Sometimes, being elevated to the status of an early evolutionist runs counter to the actual evidence. Such is the case of William Lawrence, whose views above, make amply clear that he was not an evolutionist. However, this did not prevent C.D. Darlington from referring to Lawrence as a “precursor to Darwin” whose “book made it clear that the theory of evolution was bound up with ideas that would destroy both the Church and the governing class.” That said, there is much that is radical in Lawrence’s 1819 Lectures on Physiology, Zoology, and the Natural History of Man: his starkly materialist view of the human mind, his position that humans should be studied like any other species of animal, his outright rejection of Lamarckian (and prevailing) views of the inheritance of acquired characteristics, and his unswerving insistence on scientific inquiry unfettered by academic or theological authority.
The overarching project of Lawrence’s book is to advance the idea that the different human races are members of a single species (monogenism) as opposed to separately created species. Lawrence located human beings within a natural, or zoological, classification. His radical materialist philosophy of mind claimed that cognition resulted entirely from an animal’s structural organization, and he viewed the difference between man and the smallest creatures on Earth as one only of degree:
“If the intellectual phenomena of man require an immaterial principle superadded to the brain, we must equally concede it to those more rational animals which exhibit manifestations differing from some of the human only in degree. If we grant it to these, we cannot refuse it to the next in order, and so on in succession to the whole series, – to the oyster, the sea-anemone, the polype, the microscopic animalcules.” (96)
The prevailing Lord Chancellor apparently took these kinds of views to be an implicit denial of Christian theological tenets. As a consequence of this radicalism, Lawrence’s 1819 Lectures on Physiology, Zoology, and the Natural History of Man was suppressed and its copyright revoked (though later editions were printed illegally and were widely available).
What makes Lawrence’s writings feel consistent with a modern understanding of evolutionary process are his considerations of inheritance and heredity, as well as his views on the formation of varieties and races in humans, other animals, and plants.
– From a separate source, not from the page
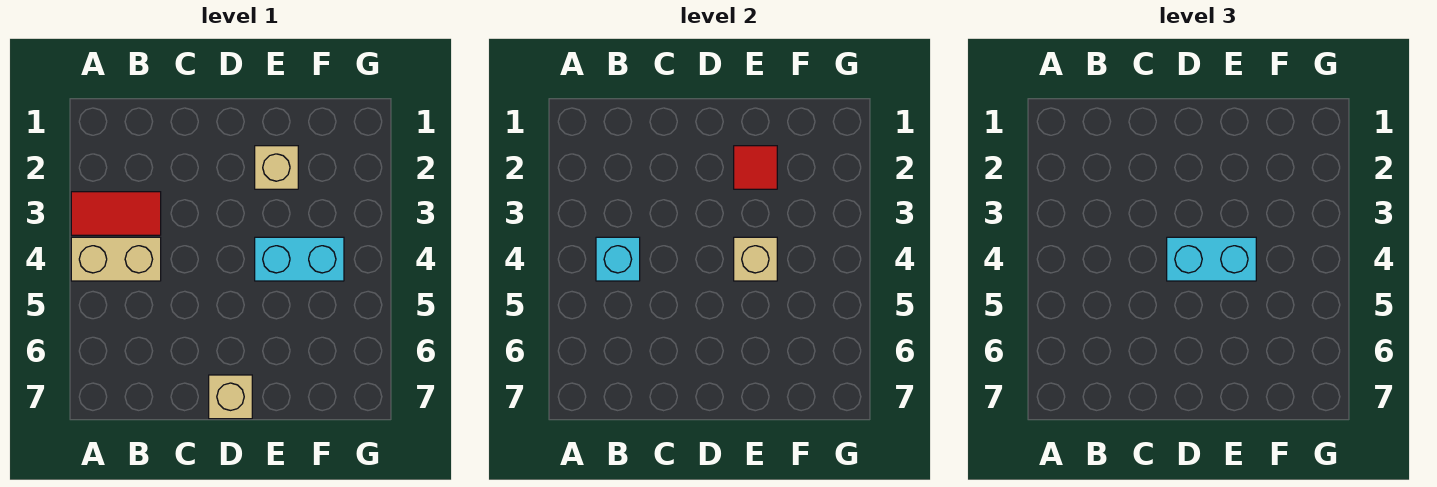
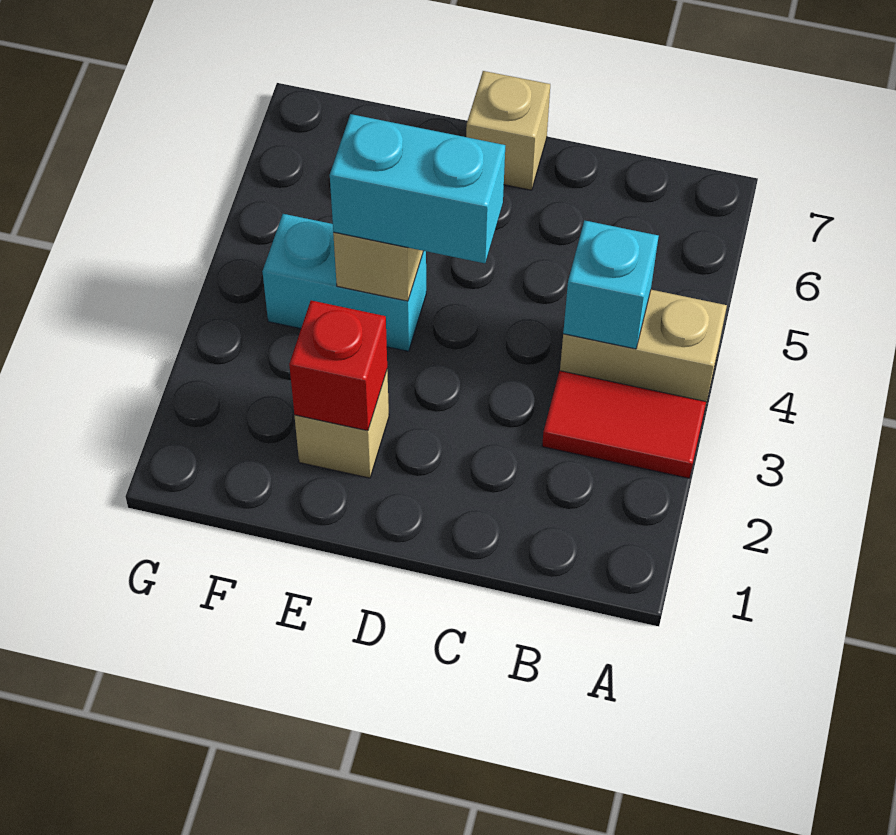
red tile E2 level 2 -> red brick E2 level 2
Lawrence clearly recognized the possibility of heritable biological novelty arising in a population that could then be passed on and spread and categorically rejected the inheritance of acquired characteristics:
“It is obvious that the external influences just considered [i.e. the operation of climate] …would still be entirely inadequate to account for those signal diversities, which constitute differences of race in animals. These can be explained only by two principles already mentioned; namely, the occasional production of an offspring with different characters from those of the parents, as a native or congenital variety; and the propagation of such varieties by generation.” (469)
Moreover, Lawrence conceived of the additional power of geographic isolation of populations leading to the creation of distinct races:
“Let us suppose that the porcupine family [humans with a hereditary disease causing bristly protrusions from the skin] had been exiled from human society, and been obliged to take up their abode in some solitary spot or desert island. By matching with each other, a race would have been produced, more widely different from us [Caucasians] in external appearance than the Negro.” (pg. 390 in 1822 Natural History – also qtd in Wells)
Lawrence never used any of his evidence on individual and population-level variation giving rise to new races and varieties to articulate a theory of evolutionary change over longer periods of time. Nevertheless, in Descent of Man (1871), Darwin cited Lawrence’s observations on the outcomes of sexual selection in human populations as evidence of evolutionary change induced by selective breeding. Alfred Russel Wallace was also well versed and deeply impressed by Lawrence’s Lectures.
For additional treatment of Lawrence’s writings in an evolutionary context, please see Kentwood Wells’ “Sir William Lawrence (1783-1867) A Study of Pre-Darwinian Ideas on Heredity and Variation.”